None of them were anything like what you see in movies, and I suspect that it's totally fabricated for visual effect. I never had all of reality melt away, and found myself in some bizarre location. What I would see, is Reality at a Slant, is usually how I would put it. I would still be Here, but little things would be off. Visual effects similar to the OP's moving walls, in fact the first time I was tripping, I remembered feeling/seeing my dorm room wall breathing in and out, in time with my oscillating fan's movements. The Susan Seddon Boulet poster for Libra that I had on my wall, which are basically designed for tripping, suddenly had a little squirrel in a top hat poke out from underneath the Libra woman's blindfold, and look at me, then scurry back under the fold.

I remember going out to my car to drive to the store, and waiting for the window to defrost, which was pretty awesome, because it was like 2am, and the parking lot was lit up by those amber colored lights. So I had this amber colored light, refracting through the ice crystals as they shifted and melted. It was pretty badass. I remember having the sensory effect of my cigarette in my hand, feeling like it had been bent at a 90 degree angle to the butt, and was resting against my fingers.

I remember feeling like every time I took a step up a flight of stairs, I kept going up for a split second longer, so I found myself running up and down our 7 flights of stairs because if felt really cool.

I remember looking up at the night sky, and seeing new stars exploding into existence in front of me, as if their light was only just now hitting the earth, and I could see it.

When I did mushrooms, I remember going to a 311 concert during the summer, and it was an outside concert. I remember feeling/seeing an energy aura around the crowd of 400+ kids, all shirtless (or sports bras in the case of the women) as we danced and jumped and frolicked. I remember feeling like I could almost reach out and touch the crescent moon in the sky, it was so crisp and clean in my mind.

I remember doing acid at a rave or two, and falling into this meditative, moving trance, where I could feel the music and lights flowing in and out of me, and having one of the most religious experiences of my life of sensory attunement and joy.

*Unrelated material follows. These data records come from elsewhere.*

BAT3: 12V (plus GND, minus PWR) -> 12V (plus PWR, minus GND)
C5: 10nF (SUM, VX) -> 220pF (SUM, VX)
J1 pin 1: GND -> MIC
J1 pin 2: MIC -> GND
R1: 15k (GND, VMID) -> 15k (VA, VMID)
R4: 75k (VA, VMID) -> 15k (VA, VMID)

But I never saw someone that wasn't there, nor did I ever see anything incredibly unrealistic. I don't count the squirrel in the poster, because the poster was designed to be trippy, so having my imagination create this squirrel in the designs was totally understandable. Hell I even remembered thinking when I saw it "Whoa, ok yeah I'm really tripping now, becuase I know there's no squirrel in that poster."

The closest I've seen Hollywood portray an actual trip, was in 2 situations that I can recall. Fear and Loathing in Las Vegas, would get it right sometimes. Like when they are coming into the hotel, and the rose pattern on the floor is moving on them. The lizard lady behind the counter? Not so much. The other is in an episode of Buffy the Vampire Slayer, where Buffy takes some kind of drug/magic trance, to try and figure out what Glory is actually trying to accomplish. As Buffy is walking through the house, there are a lot of subtle little things that are happening, that remind me very much of peripheral vision hallucinations, which were very much a thing.

Beyond that, it would be very much like normal life, just little things in what you see/hear would be tweaked in subtle ways.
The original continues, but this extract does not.